Credit:  shutterstock.com
Credit: shutterstock.com

Thanks to this initiative, scientists will get more medical data, which will contribute to conducting safer and more efficient clinical research, as well as speed up the process of drug design. In other words, it will become possible to conduct virtual clinical investigations. Therefore, DigiTwins is also a project aimed at the development of new drugs and devices, including those based on nanotechnologies.

ITMO’s participation

ITMO’s international laboratory “Hybrid Structures for Biomedicine” is the project’s only participant from Russia. Its team focuses on development of hybrid nanostructures for theranostics of different diseases, including oncological ones. Theranostics as an approach is about combining diagnostic and therapeutic properties in a single drug. Hybrid nanostructures allow combining different agents and also use therapeutic approaches that are based on physical interaction with affected organs, tissues and cells. They can also provide for better drug delivery, which allows to not just decrease the overall toxicity of a treatment, but also decrease the amount of medication that the patient has to intake.

Anna Orlova
Anna Orlova

“Interdisciplinary research is most important for creating hybrid nanostructures for biomedicine. A physicist can form nanostructures and develop ways for delivering them to the cells, but understanding how cells will react to a medication is a biologist’s task. Then again, a biologist won’t understand why nanostructures behave in a particular manner under particular consequences. This is the reason why it takes time to introduce hybrid nanostructures into medical practice: this is the case when nanostructures, that are already complex from the physical and biological point of view, are being introduced into even more complex living systems,” comments Anna Orlova, the laboratory’s head.

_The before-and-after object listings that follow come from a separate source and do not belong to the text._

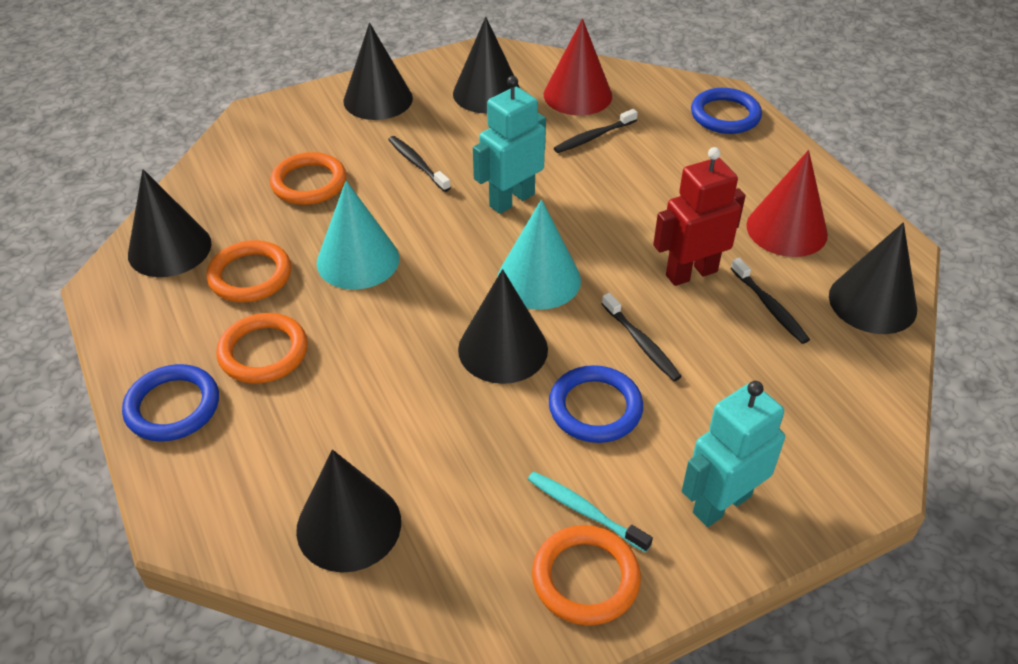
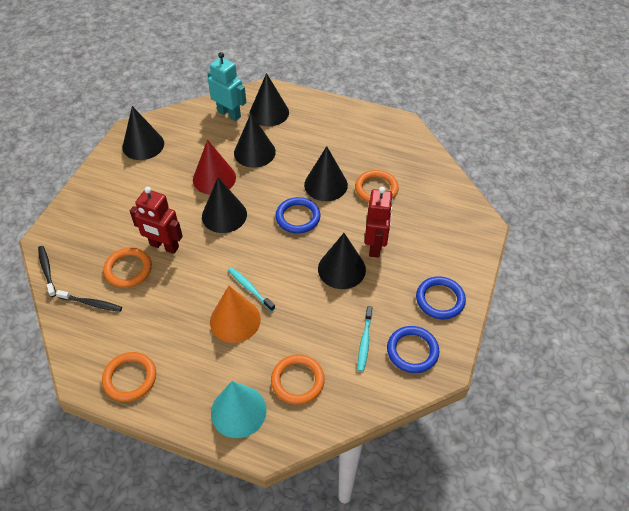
black toothbrush: 4 -> 2
orange cone: 0 -> 1
red cone: 2 -> 1
red robot: 1 -> 2
turquoise cone: 2 -> 1
turquoise robot: 2 -> 1
turquoise toothbrush: 1 -> 2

As part of the DigiTwins project, the laboratory will work in creating new drugs. It already has a project on using luminescent zinc sulphide and zinc selenide-based quantum dots that don’t contain heavy metals for photodynamic theranostics. This treatment method is used for targeted elimination of cancerous cells in an organism. First, light-sensitive compounds that tend to accumulate in cancerous tumors are introduced into the organism. Then, they are exposed to a light of a particular wavelength that can harmlessly penetrate living tissues. This radiation triggers a photochemical reaction resulting in the emergence of singlet oxygen that destroys the tumorous cell.

Members of the laboratory also work with titanium dioxide nanoparticles which they plan to use for a technique for eliminating pathogenic bacteria in an organism. Another promising research is about creating sensors that can react to the presence of ions of heavy metals in solutions. What is more, they develop new multimodal nanoplatforms based on different nanostructured materials, including superparamagnetic nanoparticles, brightly luminescent nanocrystals and generators of active forms of oxygen for early theranostics of different types of carcinomas and bacterial infections.

How ITMO’s participation in DigiTwins benefits students

As there are many universities participating in the DigiTwins project, it offers their students the opportunity to work on research that has to do with its tasks, as well as participate in internships. For example, ITMO University is launching the Physics of Nanostructures educational program; its students will get an opportunity to major in hybrid nanostructures for biomedicine and conduct interdisciplinary research at the intersection of physics and biology at the laboratory of the same name.

The final results of project selection for FET will be disclosed this autumn.